Industry lawyers have recently scored a win against the popular site MyMP3.com - and they are confident they will succeed in their case against their other present arch-enemy Napster (where a decision is said to be imminent). But even if they prevail in such cases, other MP3 sites are sure to appear.
Finally, major labels have realised the only long-term hope of dealing with music piracy on the internet is to offer fans a legitimate, equally convenient alternative: official downloads from company sites which are paid for just as fans now pay for their music in the shops.
Starting so late, companies begin with a major disadvantage. Fans of music on the internet have already got used to the idea that music is free and will take a lot of persuading to start paying for it.
The job of persuasion is not going to be made easier by the way major record companies plan to go about offering their music.

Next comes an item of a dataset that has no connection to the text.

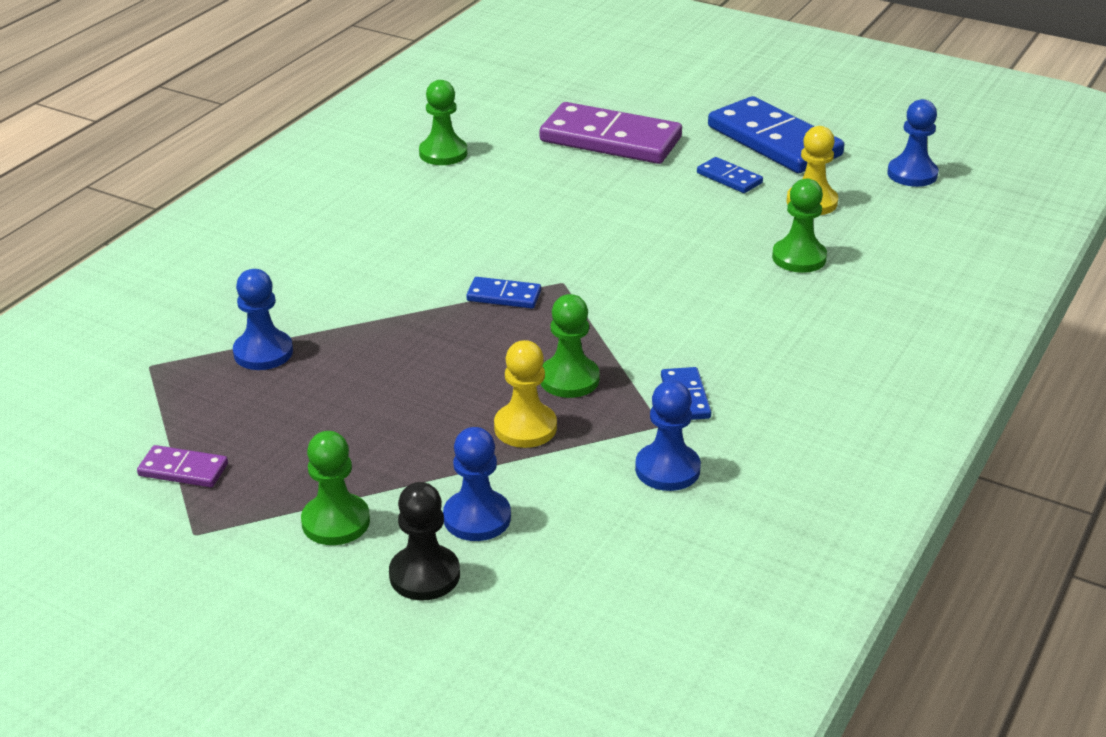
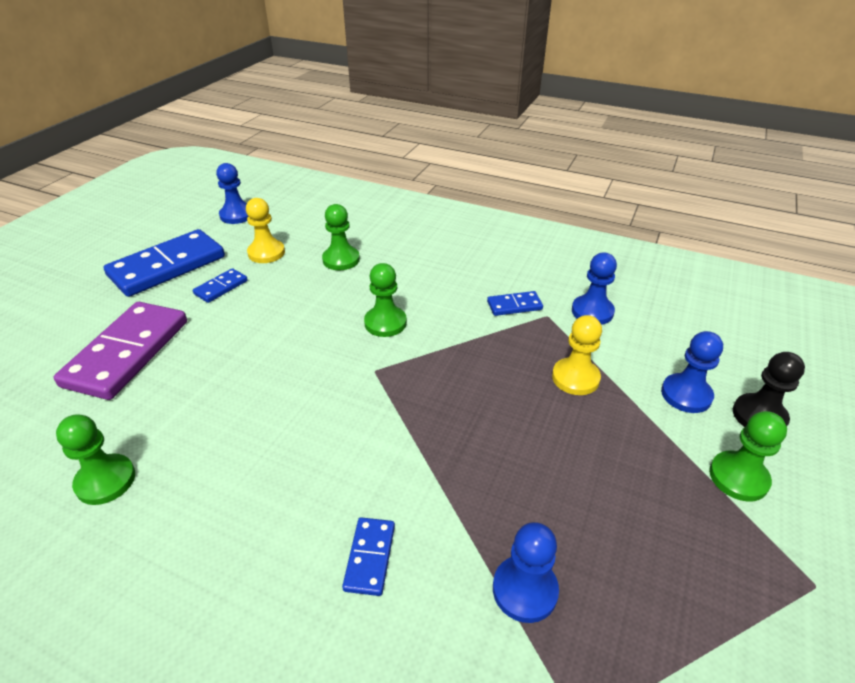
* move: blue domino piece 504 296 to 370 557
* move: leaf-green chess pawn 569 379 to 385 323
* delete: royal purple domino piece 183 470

For a start, it won't be in MP3 format. Instead, it will be delivered electronically wrapped in one of a variety of encrypted formats which paying customers will then unlock on their computers.
These formats are designed to restrict use, for example, to prevent the song being e-mailed or shared through MP3 sites. Or the use might be restricted to a specified number of plays or number of copies.
These releases will certainly not be as convenient as present-day MP3s. For a start, the music won't play on most existing portable MP3 players. Then the encryption formats aren't yet interchangeable. For example, the encrypted songs being offered by Sony Music on its newly-launched American site will play on the new Sony Magic stick Walkman. But official downloads from other companies may not.
Industry bodies hope to achieve what they call "interoperability" before long. But meanwhile, paying fans are sure to be frustrated.
Worst of all for the majors, the whole encryption process may prove futile. There's a simple reason for that. To get into our ears, the music, however encrypted, has to be decoded first. Once decoded, it can be re-recorded - from your hi-fi loudspeaker, for example. In practice, anyone who's minded to can make almost perfect unencrypted copies and post them up onto the net as MP3s.
The industry hopes it has an answer to that: a new way of electronically tagging their downloads so that, if one of their songs appears on the internet, the person who originally downloaded it can be identified and interrogated.
But for a business which relies so much on making its fans feel good, such big brother tactics may put off even the most loyal, paying fan.
Record companies would obviously prefer to persuade their fans rather than attempt to coerce them into buying their music. What's clear is that they have still yet to develop a credible relationship with fans over the internet and business models which make commercial sense to them and their customers.
They're now racing to get both in place. But the industy's history so far of shunning the internet, rather than embracing it, is going to make the job far harder to accomplish.